Non serve solo imparare, bisogna anche dimenticare. Per una coincidenza, il palazzo dove ho abitato è stato descritto da Tomasi di Lampedusa nel suo celebre romanzo Il gattopardo, uno dei testi sempre consigliati a chi cerca di comprendere Palermo e la Sicilia. In un bel libro da poco pubblicato (Non c’è più la Sicilia di una volta, Laterza) Gaetano Savatteri sostiene invece, sin dalle prime righe, che quella Sicilia non esiste: «Non ne posso più di Verga, di Pirandello, di Tomasi di Lampedusa, di Sciascia, di Guttuso. Non ne posso più di vinti; di uno, nessuno e centomila; di gattopardi; di uomini, mezz’uomini, ominicchi, pigliainculo e quaquaraqua.
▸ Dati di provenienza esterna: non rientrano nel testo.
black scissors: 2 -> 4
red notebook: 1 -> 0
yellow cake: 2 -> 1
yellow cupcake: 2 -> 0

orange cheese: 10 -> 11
E sono stanco di Godfather, prima e seconda parte, di Sedotta e abbandonata, di Divorzio all’italiana, di marescialli sudati e baroni in lino bianco. Sono stufo di pale di fichidindia a colori accesi e quarti di manzo appesi alla Vucciria. Non ne posso più della Sicilia. Non quella reale… non ne posso più della Sicilia immaginaria, costruita e ricostruita dai libri, dai film, dai quadri, dalla fotografia in bianco e nero». Dopo il 1992, sostiene Savatteri, molto è cambiato nei più diversi ambiti: la lotta alla mafia, la gastronomia, il successo mediatico di Montalbano, l’arrivo in massa dei migranti. 
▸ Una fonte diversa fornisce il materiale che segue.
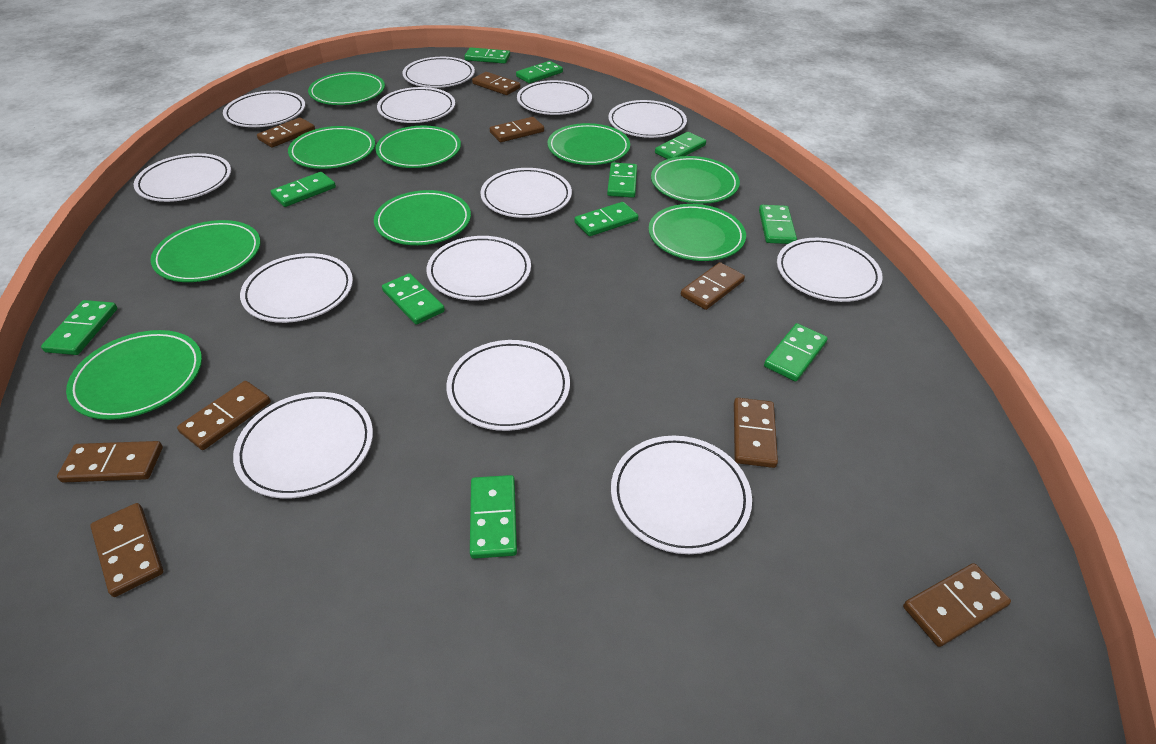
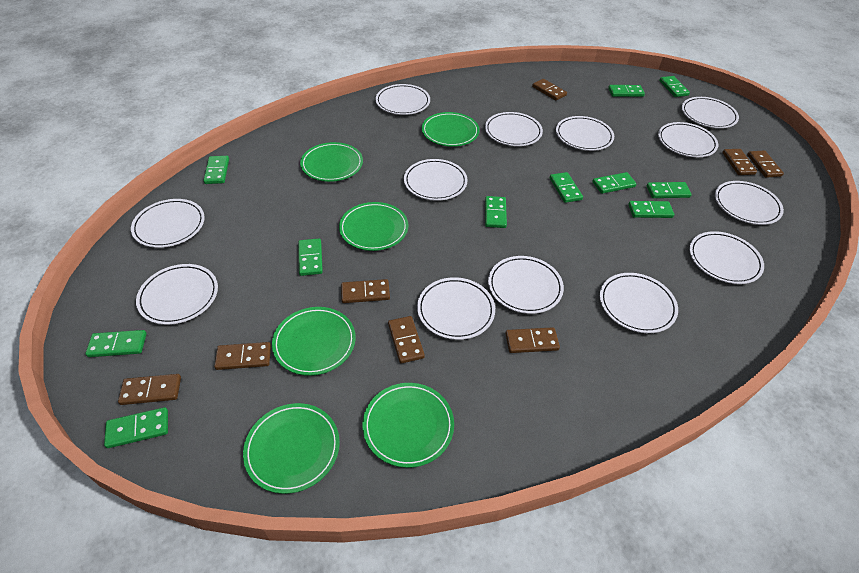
brown domino: 9 -> 8
green plate: 9 -> 6

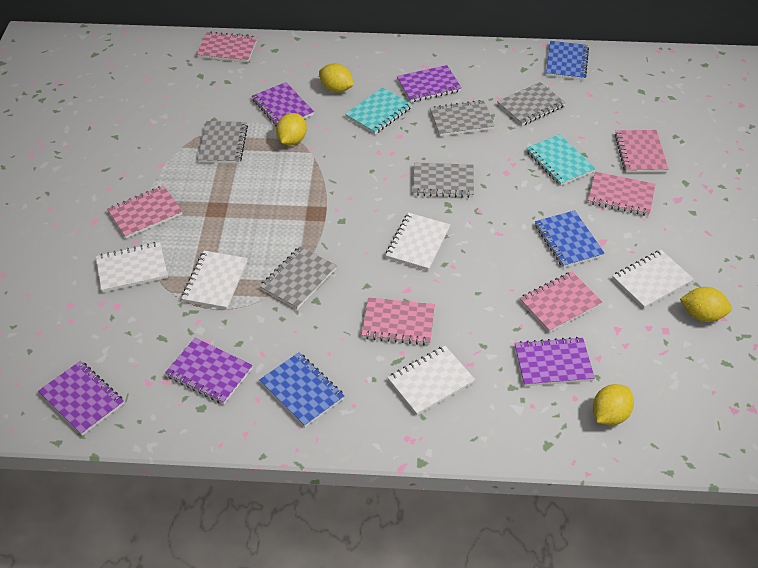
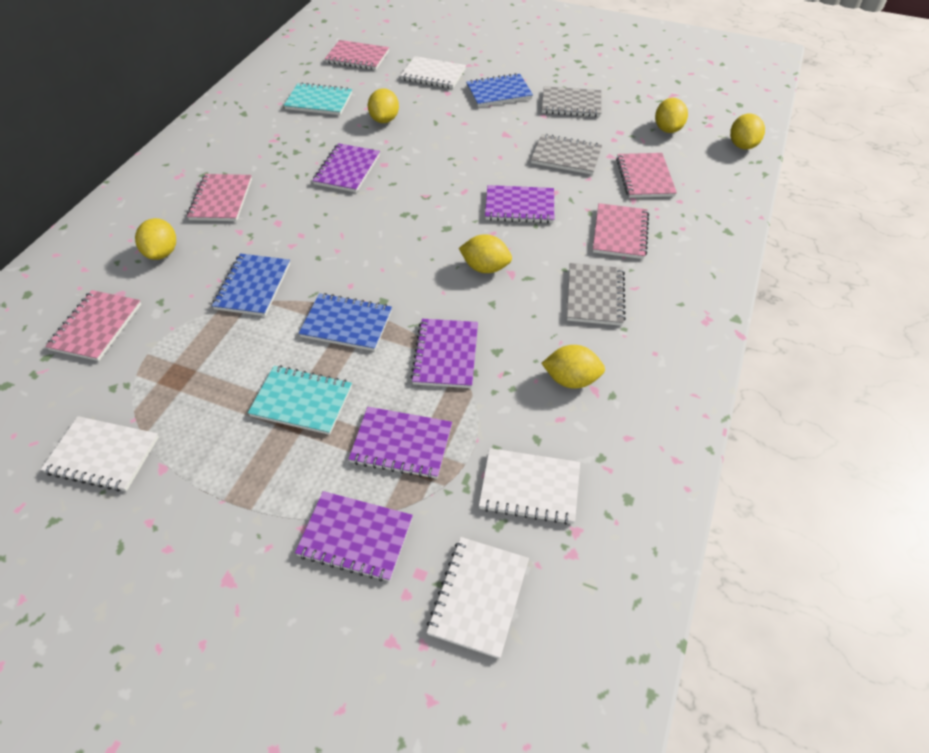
grey notebook: 5 -> 3
pink notebook: 6 -> 5
white notebook: 5 -> 4
yellow lemon: 4 -> 6

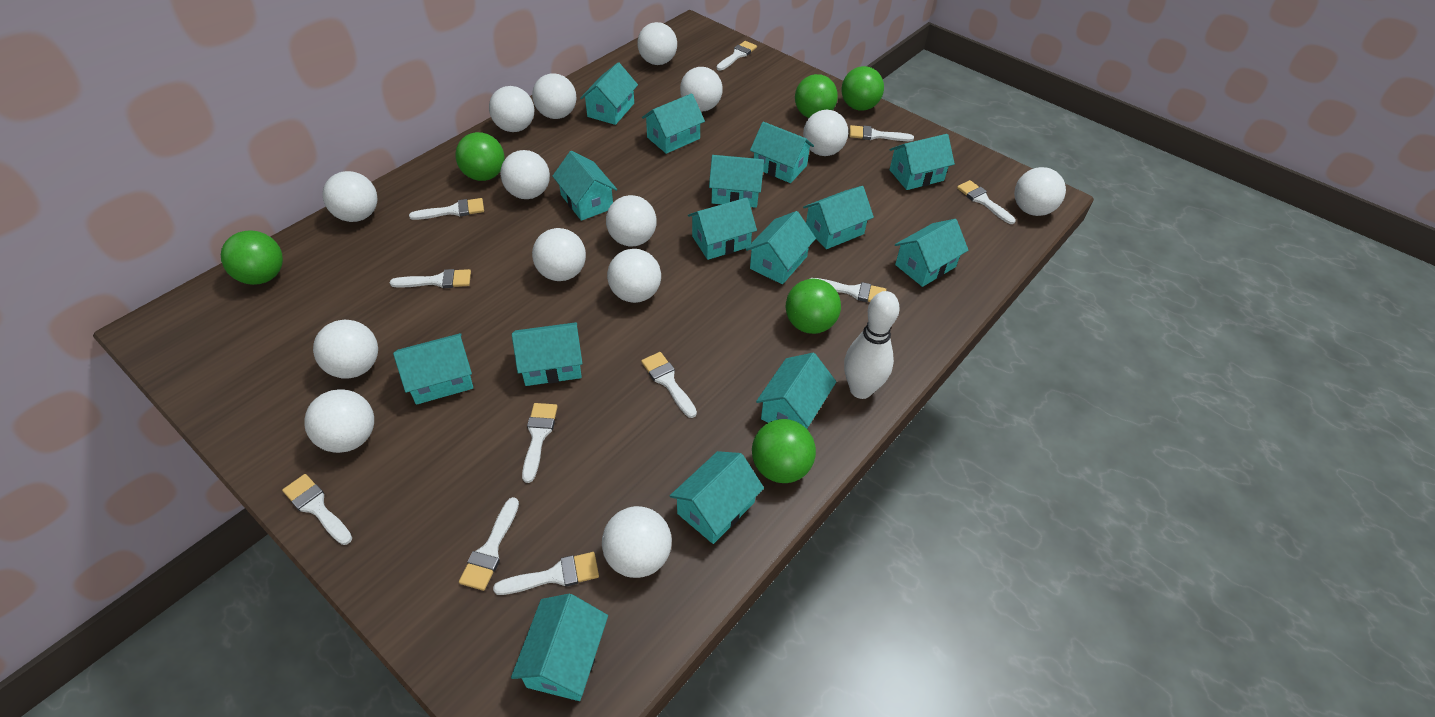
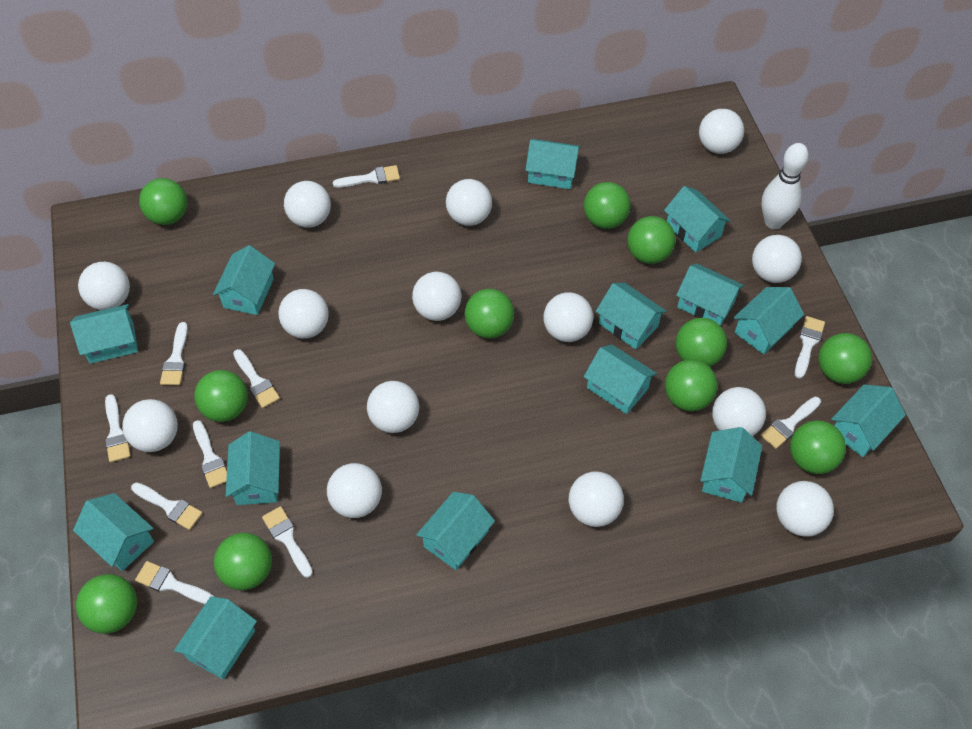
green ball: 6 -> 11
turquoise house: 15 -> 14
white brush: 11 -> 10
Quando le troppe informazioni cominciano a confondersi nella mente, possiamo sempre cambiare radicalmente approccio e abbandonarci a una contemplazione estetica. A Palermo, anche in questi primi giorni di incerta primavera, il clima invita a stare all’aperto e i suoi abitanti non si fanno pregare. La vita di strada è percorsa da un’incessante animazione, in particolare nei mercati, a cominciare dal popolare Ballarò, risonante delle abbanniate, cioè i chiassosi richiami in dialetto dei venditori per attrarre l’interesse dei passanti. La città diventa teatro, a ogni angolo cambia scena e dopo tanti sforzi intellettuali è piacevole lasciare che il mondo esterno ci colmi di suoni, colori e impressioni. 

La ricerca del pittoresco è uno stile di viaggio facile e gradevole, ma certo non può bastare ai «viaggiatori d’Occidente». Sulle bancarelle di Ballarò, tra frutti giganteschi e pile di ortaggi, fanno bella mostra i mazzi di rosse cipolle di Tropea. Palermo è una cipolla (Laterza) è proprio il titolo di un bel libro di Roberto Alajmo, forse il più utile per chi vuole provare a capire questa città.

Immaginate Palermo come una cipolla, fatta di tanti strati. Ogni volta che ne sbucciate uno, ne trovate un altro. Lo strato più esterno, meglio buttarlo: sono i luoghi comuni, l’apparenza turistica, le immagini più conosciute. Naturalmente ci si può accontentare di uno qualunque degli altri strati, è comunque cipolla, con il suo caratteristico sapore pungente. Oppure si può andare avanti a sfogliare, anche solo per curiosità, scoprendo ogni volta una diversa consistenza e colore. Togliete ancora uno strato, ancora un altro e, alla luce di ogni nuovo strato, quello precedente appare grossolano. Ma quando giungete al cuore della cipolla e siete pronti per la rivelazione finale… non trovate più nulla. La cipolla è in ogni strato e al tempo stesso in nessuno di essi.